Cuban immigration reform
With complete assurance, if there existed a just immigration system on the island, Cuban professionals and workers would opt to find those jobs on their own and would decide to reside (or not) in the country according to the dictates of their own convenience, as is normal in the rest of the world. Alternatively, they could be party to government contracts, but they would demand better wages and working conditions.
But the reality today is that Cuba possesses an abusive and exploitative immigration system that allows it to deal with its migrant workers like indentured servants. That’s why the Cuban export of “professional services,” so politely stated by the minister, would have trouble functioning without Havana’s authoritarian and oppressive political system.
Unquestionably Cuba possesses a stock of qualified human resources (and here I include the significant contributions that could be made by the diaspora), which offer the principal asset for its development. But like all assets, these require preservation and reproduction policies that do not exist today. This is why Cuban society is continually unable to stomach its own advances.
Obviously the solution of this problem is not in the “Guidelines,” that skimpy and incomplete laundry list in which what it missing is more eloquent than what is said. The nation will not be able to look to the future with optimism by deploying these frankly pre-capitalist strategies. And much less will the problems be addressed by exporting people in a society that, besides, already has a very low birthrate.

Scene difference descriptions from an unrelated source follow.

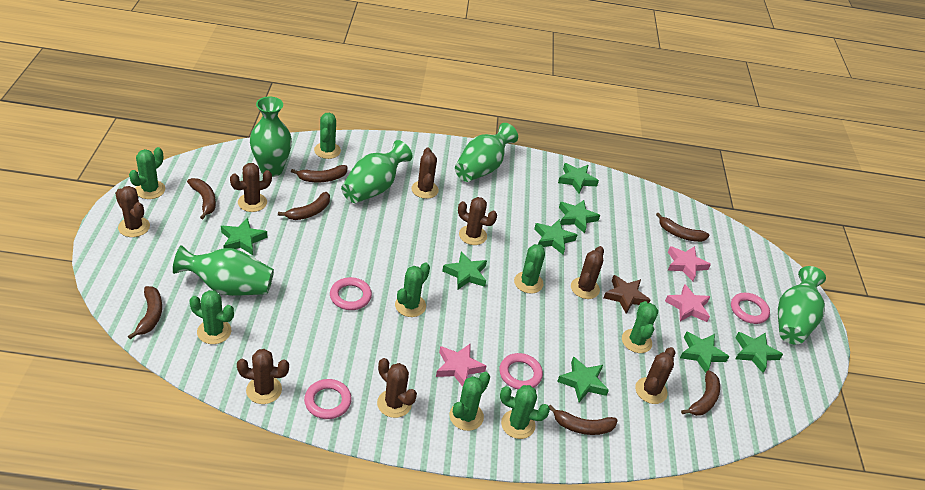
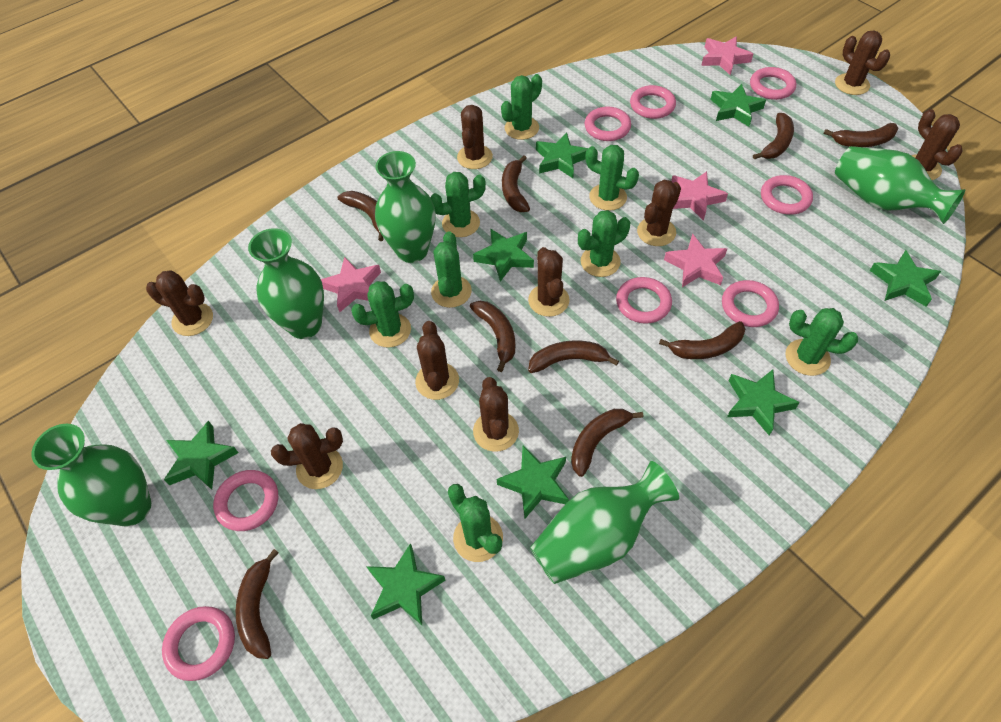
brown banana: 7 -> 9
brown cactus: 8 -> 9
brown star: 1 -> 0
pink ring: 4 -> 8
pink star: 3 -> 4

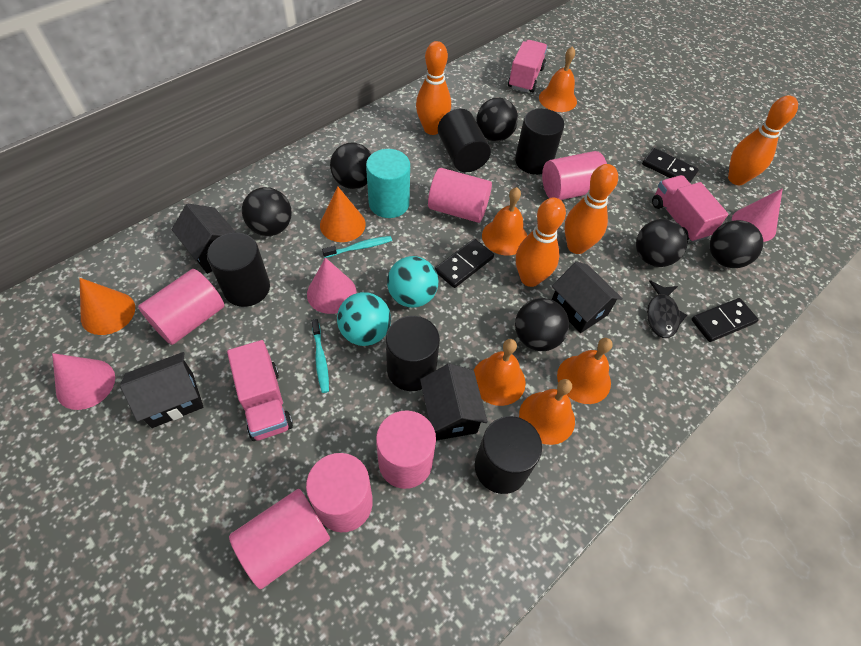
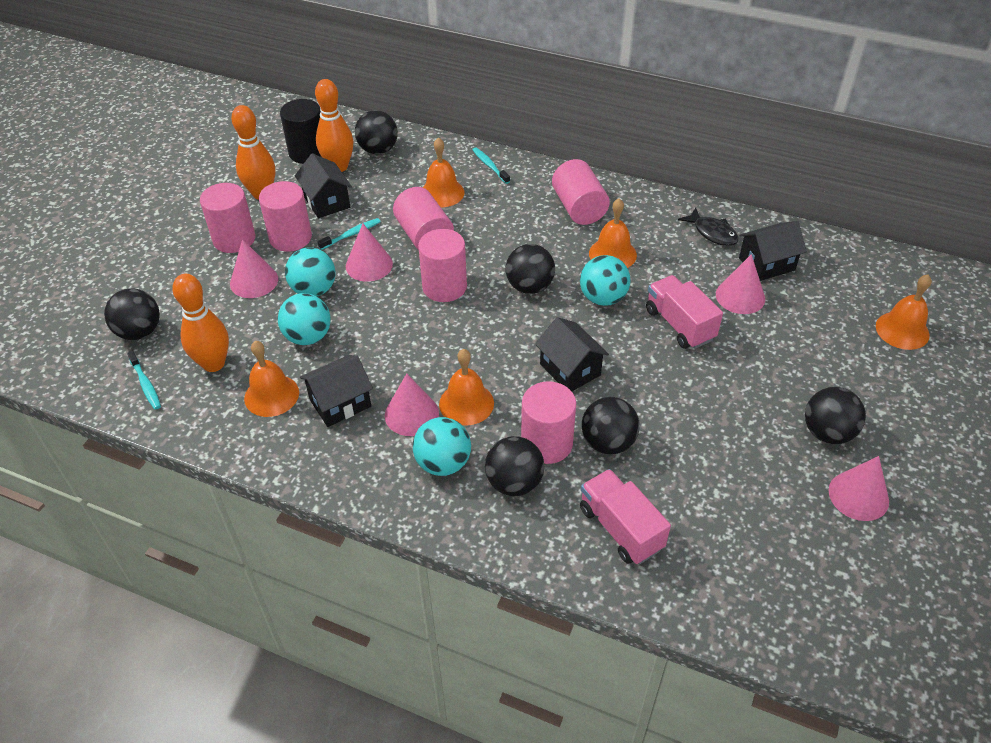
black cylinder: 5 -> 1
black domino: 3 -> 0
orange bowling pin: 4 -> 3
orange cone: 2 -> 0
pink cone: 3 -> 5
pink truck: 3 -> 2
turquoise ball: 2 -> 4
turquoise cylinder: 1 -> 0
turquoise toothbrush: 2 -> 3

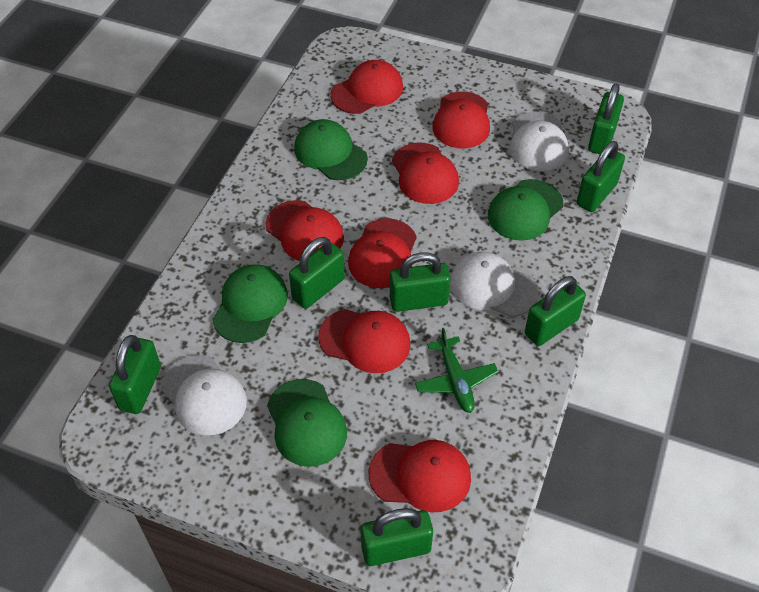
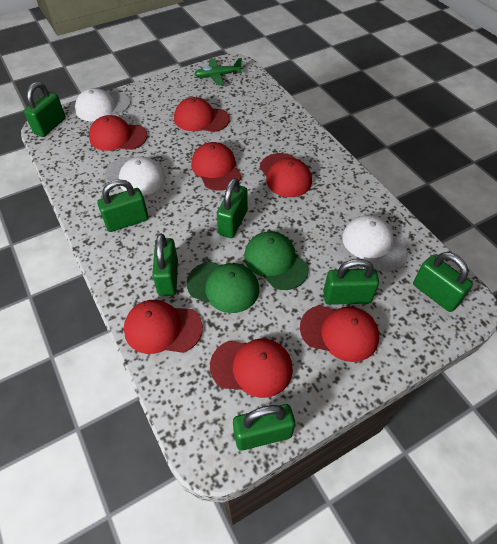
green cap: 4 -> 2

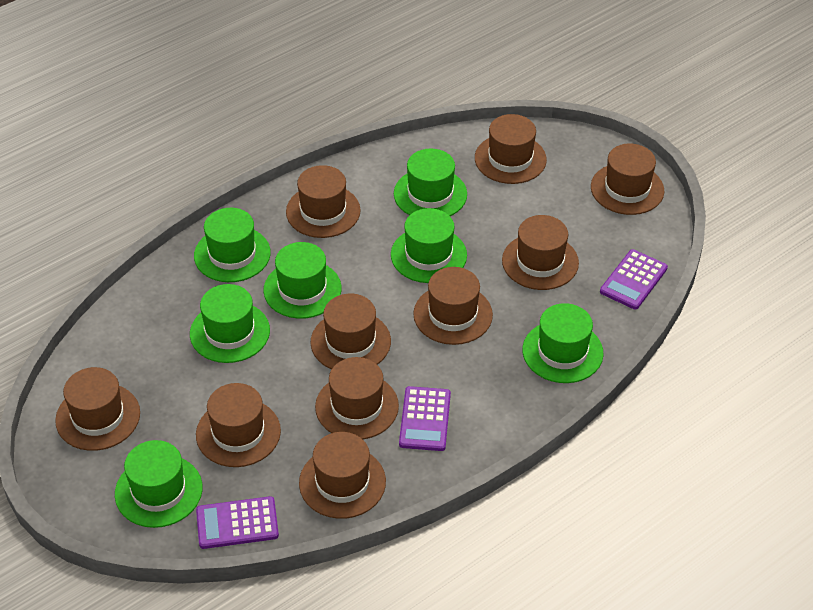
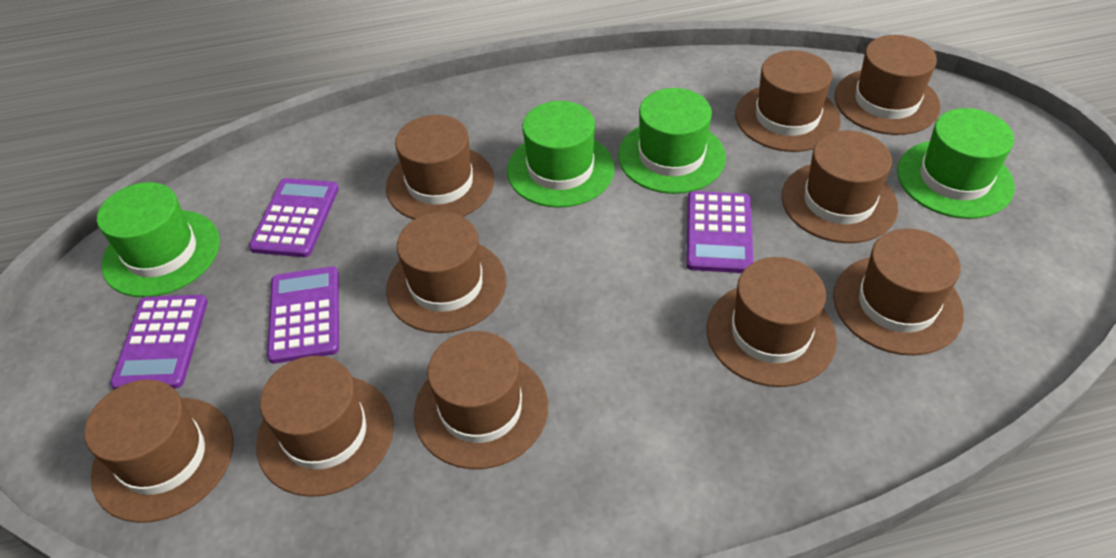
green hat: 7 -> 4
purple calculator: 3 -> 4

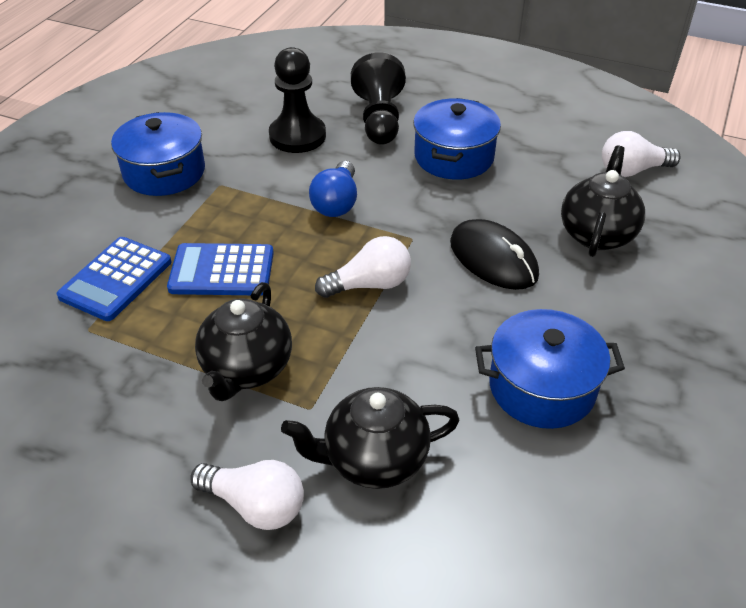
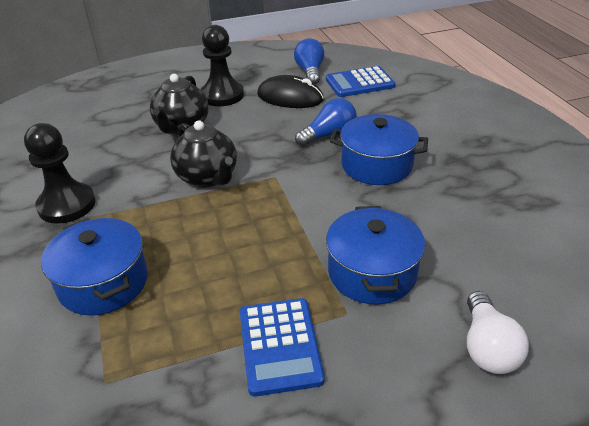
black teapot: 3 -> 2
blue light bulb: 1 -> 2
white light bulb: 3 -> 1

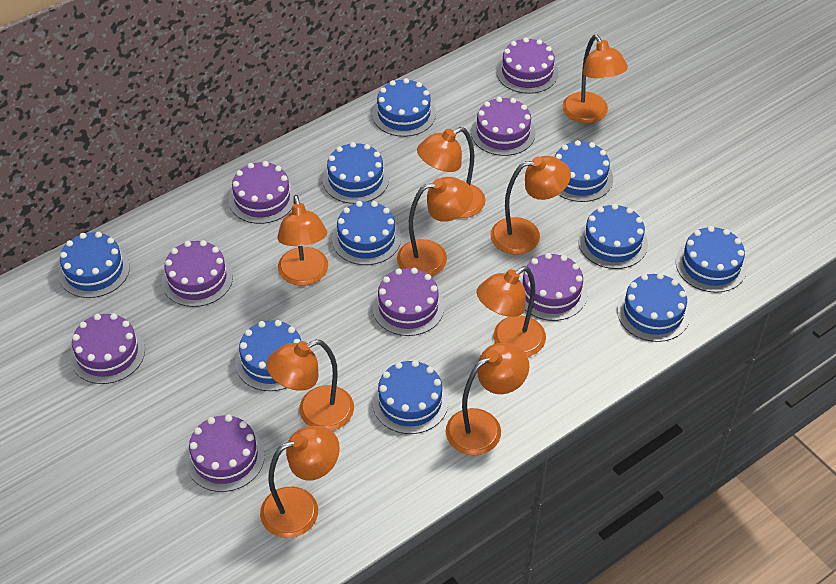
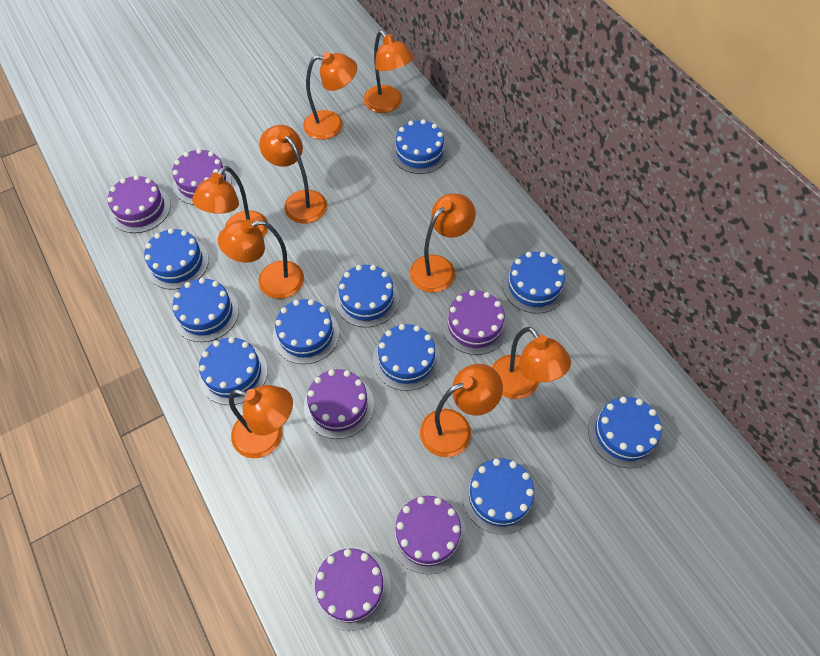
purple cake: 8 -> 6

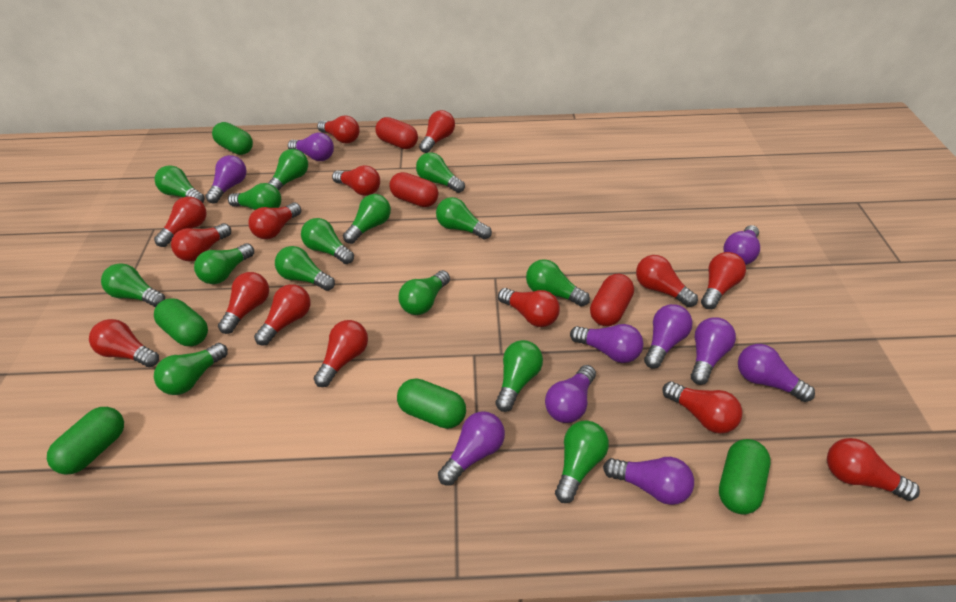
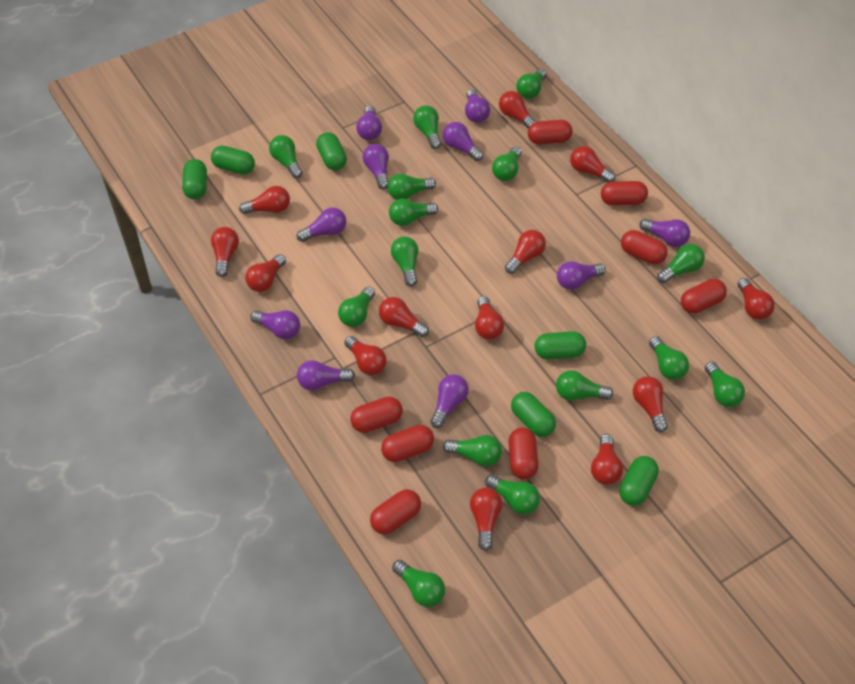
green capsule: 5 -> 6
red capsule: 3 -> 8
red light bulb: 15 -> 13

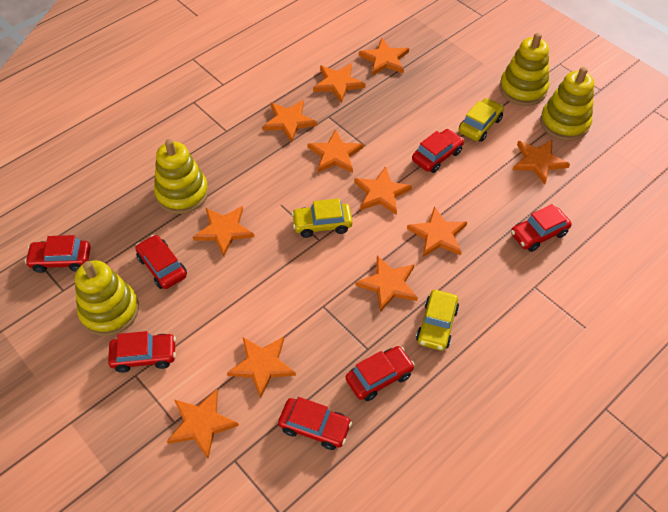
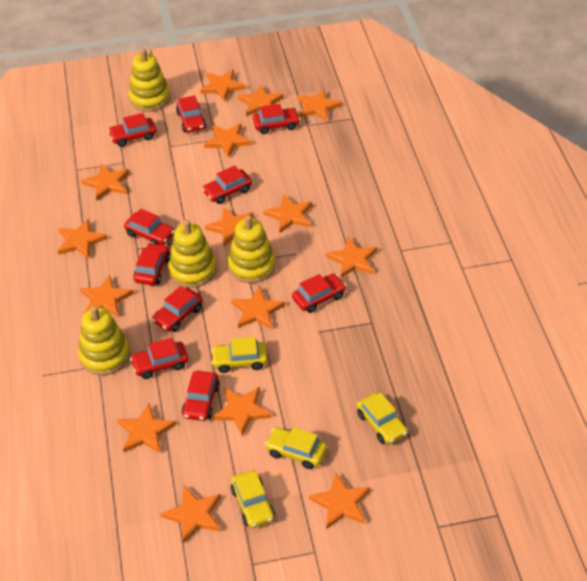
orange star: 11 -> 15
red car: 7 -> 10
yellow car: 3 -> 4

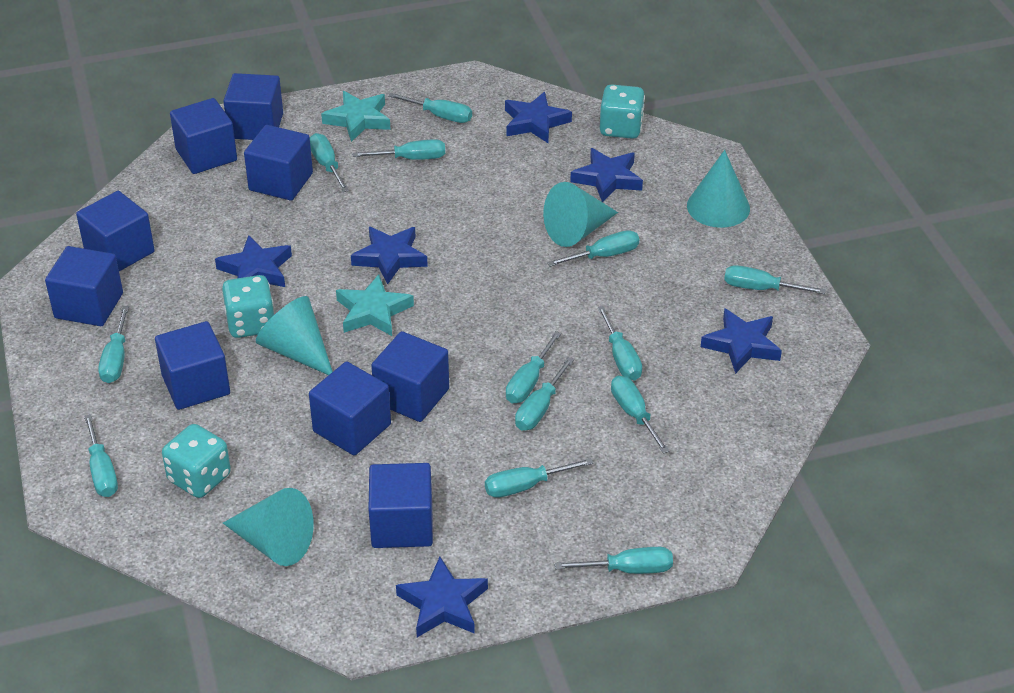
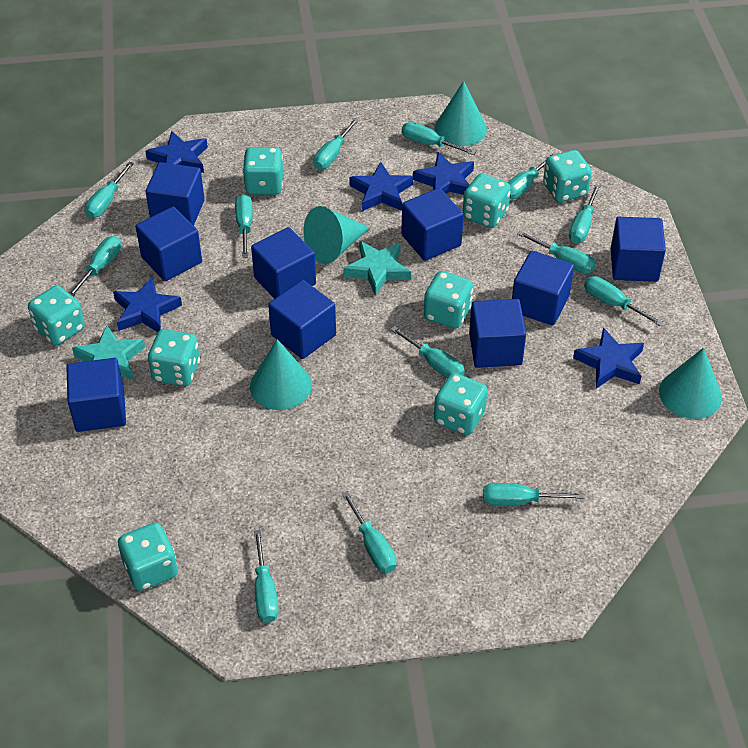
blue star: 6 -> 5
turquoise dice: 3 -> 8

What are needed today are policies that create incentives and give protection to small and medium-sized companies, de-statization (either privatizing or socializing but along the cooperative path) of those immense bands of the unproductive economy that today are in the hands of a gray and worn-out bureaucracy.
Likewise, Cuba needs the establishment of effective means for workers co-management of companies, among other measures that could help to fairly maintain that labor force so they would find it more attractive to reside and work in the country of their birth.